Brown will turn 26 in November. She’s in the process of packing after selling her house in Whitefish, Montana, and will soon return to Maine and live in Windham with Noah Middlestaedt, a fellow paracyclist who is also her boyfriend and coach. They plan to compete in gravel races around New England this fall before returning to the paracircuit next spring.

Her first Paralympics experience had started on an emotional high. Dozens of cards and letters from well-wishing friends and family members piled up in her hotel room before her arrival after the U.S. Olympic and Paralympic Committee sent a request to families for a piece of mail to greet athletes to lessen the disappointment of not having spectators. Brown’s parents spread the word and Clara needed three nights to go through every note.

“I seriously just sat and cried,” she said. “My roommates walked in and they were wondering what’s wrong. ‘Nothing, just a really sweet gesture from my family.'”

She had brought crossword puzzles and coloring books to while away the time and avoid staring at a screen, but her physical troubles made her put those aside and simply eat and binge-watch the Netflix television series, “Outer Banks.”

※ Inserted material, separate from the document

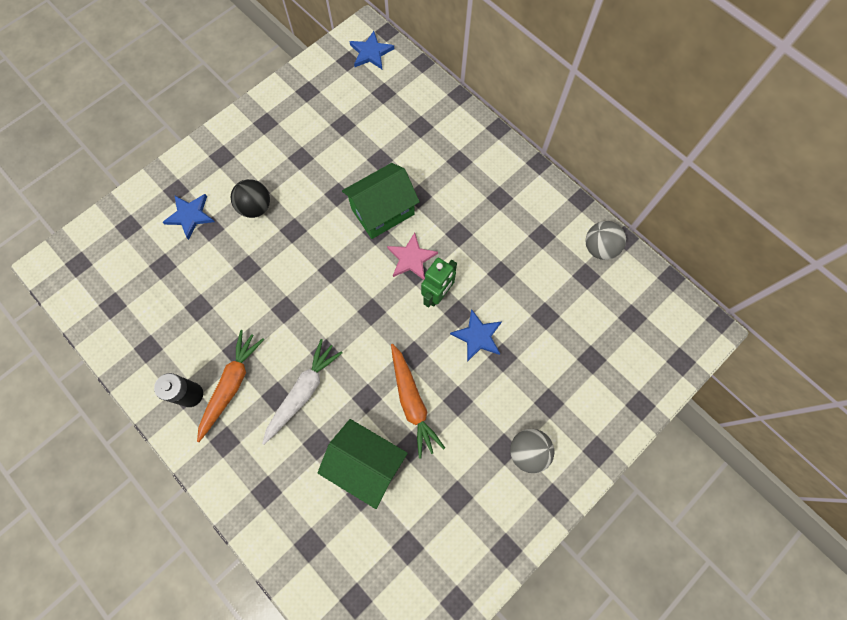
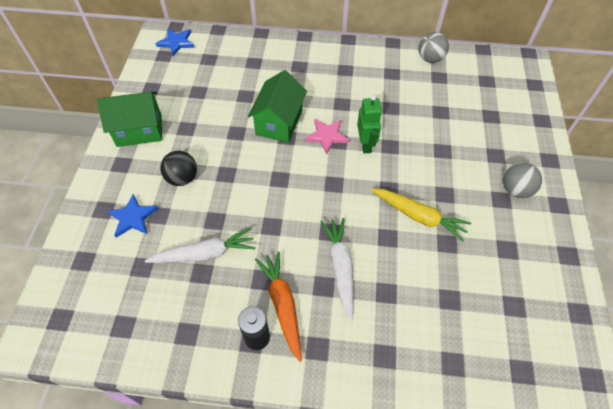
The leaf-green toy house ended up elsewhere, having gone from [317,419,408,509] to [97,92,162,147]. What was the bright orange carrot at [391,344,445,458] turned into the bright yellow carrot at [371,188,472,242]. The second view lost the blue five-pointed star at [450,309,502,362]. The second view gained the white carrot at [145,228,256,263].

Even so, she reminded herself what an honor it was to represent Team USA on the world stage. The people of Japan were particularly welcoming, she said, even if spectators were not allowed at her events.

She still loves riding a bike. She plans to continue training for the Paris Games of 2024 and Los Angeles Games of 2028. She appreciates the support she received from her national team staff and Coach Sarah Hammer-Kroening, a four-time Olympic silver medalist who shared personal insights into her own athletic experiences “that I just had no idea about and helped put things in perspective,” Brown said.

Ian Lawless, director of U.S. Paralympics Cycling, said Brown did everything right in terms of her preparation.

“And she honestly put in some pretty amazing performances despite the fact that her body wasn’t responding to what she was asking of it,” he said Monday afternoon by phone from California. “She, of course, feels like she let people down and we don’t think that at all.”

Lawless said his organization isn’t disappointed in Brown as much as disappointed along with her. Not that she didn’t win a medal, but that she wasn’t able to compete at the level to which she was accustomed.

“This doesn’t change our confidence in Clara,” he said. “She’s one of our top athletes and she’s at the beginning of her career. She 100 percent has the talent to win multiple Paralympic medals both on the road and on the track.”

As for the local gravel races this fall, Brown said she has no illusions of winding up on a podium.

“But I definitely want to do an event and meet some other people in the cycling community here and just have fun riding,” she said. “That’s kind of what this fall is, to recover physically and mentally and potentially figure out what’s going on medically with my nerve malfunctions.”